Depuis mi-décembre, une marée noire d’une ampleur inquiétante frappe le sud-ouest de la Russie et la Crimée, suite au naufrage de deux pétroliers. La pollution, qui continue de se propager, menace l’écosystème local et met à rude épreuve les capacités de réponse des autorités et des volontaires mobilisés.
Un accident majeur dans le détroit de Kertch
Le 15 décembre 2024, les pétroliers russes Volgoneft-212 et Volgoneft-239 ont fait naufrage lors d’une tempête dans le détroit de Kertch, reliant la mer Noire et la mer d’Azov. Ces deux navires transportaient un total de 9 200 tonnes de mazout, dont près de 40 % auraient été déversées en mer. Ce désastre a rapidement transformé les eaux du détroit en une zone de crise environnementale.
Des plages contaminées en Russie et en Crimée
Selon le ministère russe des Situations d’urgence, de nouveaux sites contaminés par des hydrocarbures ont été identifiés, notamment près de la plage de la ville de Kertch et dans les environs du lac Tobetchiskoe, au sud de la Crimée. Sur les côtes russes, la station balnéaire d’Anapa est également touchée. Jusqu’à présent, environ 73 000 tonnes de sable pollué ont été retirées sur des dizaines de kilomètres de plages, mais les estimations indiquent que 200 000 tonnes de sols pourraient avoir été affectées.
Une mobilisation insuffisante face à l’ampleur des dégâts
Des centaines de bénévoles, équipés de combinaisons de protection blanches et armés de simples pelles, s’activent pour extraire le sable souillé. Cependant, des scientifiques ont pointé du doigt en décembre l’insuffisance de leur matériel face à l’ampleur de cette catastrophe.
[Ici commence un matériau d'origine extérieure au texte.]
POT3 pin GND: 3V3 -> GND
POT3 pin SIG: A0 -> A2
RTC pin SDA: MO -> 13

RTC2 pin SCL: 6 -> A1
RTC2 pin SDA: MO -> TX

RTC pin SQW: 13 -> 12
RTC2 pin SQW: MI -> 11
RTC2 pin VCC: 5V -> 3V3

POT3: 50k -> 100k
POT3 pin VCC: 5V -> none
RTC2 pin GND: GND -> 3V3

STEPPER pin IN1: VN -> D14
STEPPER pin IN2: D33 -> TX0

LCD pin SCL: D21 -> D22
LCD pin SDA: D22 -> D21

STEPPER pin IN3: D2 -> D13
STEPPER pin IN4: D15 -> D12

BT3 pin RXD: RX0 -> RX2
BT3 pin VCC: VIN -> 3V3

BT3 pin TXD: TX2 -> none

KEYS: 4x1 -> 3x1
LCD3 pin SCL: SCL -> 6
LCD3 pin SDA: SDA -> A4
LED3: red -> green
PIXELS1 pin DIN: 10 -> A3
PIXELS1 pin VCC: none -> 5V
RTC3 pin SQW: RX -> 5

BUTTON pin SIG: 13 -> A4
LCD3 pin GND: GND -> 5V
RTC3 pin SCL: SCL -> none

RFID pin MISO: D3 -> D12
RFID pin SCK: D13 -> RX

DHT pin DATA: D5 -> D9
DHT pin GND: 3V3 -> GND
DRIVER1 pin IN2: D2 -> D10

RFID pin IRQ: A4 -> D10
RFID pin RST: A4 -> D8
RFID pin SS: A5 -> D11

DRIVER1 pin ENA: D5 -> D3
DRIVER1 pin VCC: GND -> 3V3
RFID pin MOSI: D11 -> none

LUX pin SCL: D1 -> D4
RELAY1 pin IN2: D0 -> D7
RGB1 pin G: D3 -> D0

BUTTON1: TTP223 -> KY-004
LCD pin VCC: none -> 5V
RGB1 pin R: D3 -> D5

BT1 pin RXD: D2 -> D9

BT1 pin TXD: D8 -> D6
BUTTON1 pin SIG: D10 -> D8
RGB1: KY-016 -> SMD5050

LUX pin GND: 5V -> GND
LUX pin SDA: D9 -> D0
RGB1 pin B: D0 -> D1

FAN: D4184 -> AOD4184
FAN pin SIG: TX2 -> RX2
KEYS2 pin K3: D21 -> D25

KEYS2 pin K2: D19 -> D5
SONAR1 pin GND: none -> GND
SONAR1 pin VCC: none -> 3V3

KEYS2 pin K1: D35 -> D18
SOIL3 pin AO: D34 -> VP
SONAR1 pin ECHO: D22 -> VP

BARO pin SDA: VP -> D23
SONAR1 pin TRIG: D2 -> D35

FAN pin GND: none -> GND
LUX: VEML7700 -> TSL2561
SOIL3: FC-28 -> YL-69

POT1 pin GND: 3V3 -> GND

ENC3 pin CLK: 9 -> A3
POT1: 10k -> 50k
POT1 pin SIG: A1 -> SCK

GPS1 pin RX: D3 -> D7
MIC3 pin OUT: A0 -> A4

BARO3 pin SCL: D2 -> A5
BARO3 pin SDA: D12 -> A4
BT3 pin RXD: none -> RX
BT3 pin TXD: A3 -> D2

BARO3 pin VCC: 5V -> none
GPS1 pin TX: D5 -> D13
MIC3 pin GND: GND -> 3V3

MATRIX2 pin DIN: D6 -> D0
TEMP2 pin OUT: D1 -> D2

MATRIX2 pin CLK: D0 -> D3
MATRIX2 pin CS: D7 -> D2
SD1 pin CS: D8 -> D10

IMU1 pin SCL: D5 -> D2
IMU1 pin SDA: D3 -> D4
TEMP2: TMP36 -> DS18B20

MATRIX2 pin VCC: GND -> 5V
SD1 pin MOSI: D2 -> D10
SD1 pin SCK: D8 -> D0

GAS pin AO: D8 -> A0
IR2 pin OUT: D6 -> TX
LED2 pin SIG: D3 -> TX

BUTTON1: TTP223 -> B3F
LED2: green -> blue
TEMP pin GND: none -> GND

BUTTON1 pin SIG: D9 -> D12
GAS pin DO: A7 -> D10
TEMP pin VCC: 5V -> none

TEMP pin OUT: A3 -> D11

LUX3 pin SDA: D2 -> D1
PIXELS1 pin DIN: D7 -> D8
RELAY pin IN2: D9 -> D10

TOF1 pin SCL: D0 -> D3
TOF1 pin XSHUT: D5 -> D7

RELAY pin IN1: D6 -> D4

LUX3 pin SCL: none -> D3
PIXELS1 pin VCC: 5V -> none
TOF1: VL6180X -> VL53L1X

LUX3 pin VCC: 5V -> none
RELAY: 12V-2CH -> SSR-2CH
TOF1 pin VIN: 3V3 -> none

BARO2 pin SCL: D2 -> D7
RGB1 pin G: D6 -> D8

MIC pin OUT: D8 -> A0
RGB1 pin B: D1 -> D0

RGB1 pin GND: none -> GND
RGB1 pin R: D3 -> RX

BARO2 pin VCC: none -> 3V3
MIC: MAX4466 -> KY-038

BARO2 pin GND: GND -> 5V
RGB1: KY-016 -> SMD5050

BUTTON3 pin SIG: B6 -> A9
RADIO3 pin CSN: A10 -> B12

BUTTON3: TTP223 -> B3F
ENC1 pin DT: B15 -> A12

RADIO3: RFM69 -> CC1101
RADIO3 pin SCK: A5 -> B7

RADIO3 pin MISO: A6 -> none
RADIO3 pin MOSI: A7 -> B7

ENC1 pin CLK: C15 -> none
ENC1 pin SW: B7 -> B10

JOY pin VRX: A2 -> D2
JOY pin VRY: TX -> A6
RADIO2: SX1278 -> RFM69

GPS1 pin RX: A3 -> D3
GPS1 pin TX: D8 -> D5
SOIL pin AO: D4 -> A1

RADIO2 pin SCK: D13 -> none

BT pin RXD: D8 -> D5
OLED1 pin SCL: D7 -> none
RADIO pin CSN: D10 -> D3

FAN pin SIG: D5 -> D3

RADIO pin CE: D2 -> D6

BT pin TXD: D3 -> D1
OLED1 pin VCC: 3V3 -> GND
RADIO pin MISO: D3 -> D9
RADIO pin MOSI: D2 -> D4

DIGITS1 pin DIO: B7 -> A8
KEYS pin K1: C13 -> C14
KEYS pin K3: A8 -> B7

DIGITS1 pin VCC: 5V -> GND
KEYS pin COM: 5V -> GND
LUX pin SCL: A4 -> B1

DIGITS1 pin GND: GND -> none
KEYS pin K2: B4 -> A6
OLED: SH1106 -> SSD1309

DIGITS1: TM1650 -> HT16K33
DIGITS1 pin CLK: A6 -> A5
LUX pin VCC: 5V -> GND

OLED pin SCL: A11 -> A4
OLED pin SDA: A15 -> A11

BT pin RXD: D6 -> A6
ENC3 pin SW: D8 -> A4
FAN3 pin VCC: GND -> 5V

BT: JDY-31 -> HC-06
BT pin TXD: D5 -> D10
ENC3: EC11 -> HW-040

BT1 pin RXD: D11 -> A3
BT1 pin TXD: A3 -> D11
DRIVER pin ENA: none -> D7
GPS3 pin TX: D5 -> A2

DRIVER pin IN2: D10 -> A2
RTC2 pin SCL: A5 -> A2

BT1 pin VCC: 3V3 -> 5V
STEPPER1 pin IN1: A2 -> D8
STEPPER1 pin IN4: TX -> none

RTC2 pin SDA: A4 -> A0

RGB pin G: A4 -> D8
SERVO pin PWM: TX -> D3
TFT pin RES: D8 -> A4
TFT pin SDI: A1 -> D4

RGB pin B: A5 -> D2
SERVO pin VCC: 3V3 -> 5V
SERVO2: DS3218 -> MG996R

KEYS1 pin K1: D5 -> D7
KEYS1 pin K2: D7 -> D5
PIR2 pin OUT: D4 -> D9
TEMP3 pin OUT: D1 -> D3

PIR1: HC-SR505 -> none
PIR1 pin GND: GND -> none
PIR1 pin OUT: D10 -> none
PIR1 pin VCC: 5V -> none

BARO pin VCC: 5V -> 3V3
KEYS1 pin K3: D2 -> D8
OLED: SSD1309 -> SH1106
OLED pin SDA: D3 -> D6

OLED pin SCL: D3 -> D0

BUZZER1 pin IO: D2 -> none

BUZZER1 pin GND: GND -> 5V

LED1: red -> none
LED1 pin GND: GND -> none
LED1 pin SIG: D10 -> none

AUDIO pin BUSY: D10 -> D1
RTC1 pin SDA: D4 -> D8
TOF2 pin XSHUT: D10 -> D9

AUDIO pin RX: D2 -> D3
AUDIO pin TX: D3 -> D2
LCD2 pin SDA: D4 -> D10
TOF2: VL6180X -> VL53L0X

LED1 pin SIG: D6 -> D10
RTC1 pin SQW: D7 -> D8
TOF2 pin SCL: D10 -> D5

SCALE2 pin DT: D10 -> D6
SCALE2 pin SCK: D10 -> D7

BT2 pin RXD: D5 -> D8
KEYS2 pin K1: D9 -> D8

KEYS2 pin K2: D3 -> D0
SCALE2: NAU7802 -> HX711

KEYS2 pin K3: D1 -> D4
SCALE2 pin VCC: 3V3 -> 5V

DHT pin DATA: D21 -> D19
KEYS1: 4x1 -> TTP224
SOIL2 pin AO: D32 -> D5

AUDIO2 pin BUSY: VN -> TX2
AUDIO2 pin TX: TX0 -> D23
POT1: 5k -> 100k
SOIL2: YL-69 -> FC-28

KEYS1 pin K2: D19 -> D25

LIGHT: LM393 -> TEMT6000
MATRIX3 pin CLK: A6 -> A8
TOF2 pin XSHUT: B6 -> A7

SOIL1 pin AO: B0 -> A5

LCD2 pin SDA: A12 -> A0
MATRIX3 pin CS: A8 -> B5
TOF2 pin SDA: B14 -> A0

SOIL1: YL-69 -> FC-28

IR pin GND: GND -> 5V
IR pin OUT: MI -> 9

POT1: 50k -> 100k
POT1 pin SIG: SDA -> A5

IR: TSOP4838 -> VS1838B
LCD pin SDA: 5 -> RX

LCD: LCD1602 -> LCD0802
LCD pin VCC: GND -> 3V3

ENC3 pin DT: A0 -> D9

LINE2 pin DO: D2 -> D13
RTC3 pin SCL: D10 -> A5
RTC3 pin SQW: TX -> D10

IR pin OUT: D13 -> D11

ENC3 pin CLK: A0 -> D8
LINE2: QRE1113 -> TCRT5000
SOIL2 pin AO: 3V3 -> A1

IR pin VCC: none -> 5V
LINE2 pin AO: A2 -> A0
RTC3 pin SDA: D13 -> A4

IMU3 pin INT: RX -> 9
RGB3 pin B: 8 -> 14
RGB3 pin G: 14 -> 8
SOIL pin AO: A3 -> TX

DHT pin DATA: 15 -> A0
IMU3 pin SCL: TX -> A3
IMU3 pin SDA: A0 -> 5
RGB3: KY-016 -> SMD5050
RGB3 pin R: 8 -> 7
Les images diffusées par les autorités montrent des efforts impressionnants, mais largement insuffisants pour endiguer la marée noire et ses effets sur l’environnement.
Des inquiétudes croissantes pour l’écosystème
Le président russe Vladimir Poutine a qualifié cet événement de « catastrophe écologique » lors d’une déclaration le mois dernier. Son porte-parole, Dmitri Peskov, a reconnu que l’ampleur des dégâts causés à l’environnement restait difficile à évaluer. Les conséquences sur la faune marine, les zones de pêche et les écosystèmes côtiers pourraient durer des années.
Malgré les efforts de nettoyage, la pollution continue de s’étendre, suscitant des craintes pour les habitats naturels de la région. L’urgence d’une réponse mieux coordonnée et équipée semble impérative pour limiter les dégâts de ce désastre.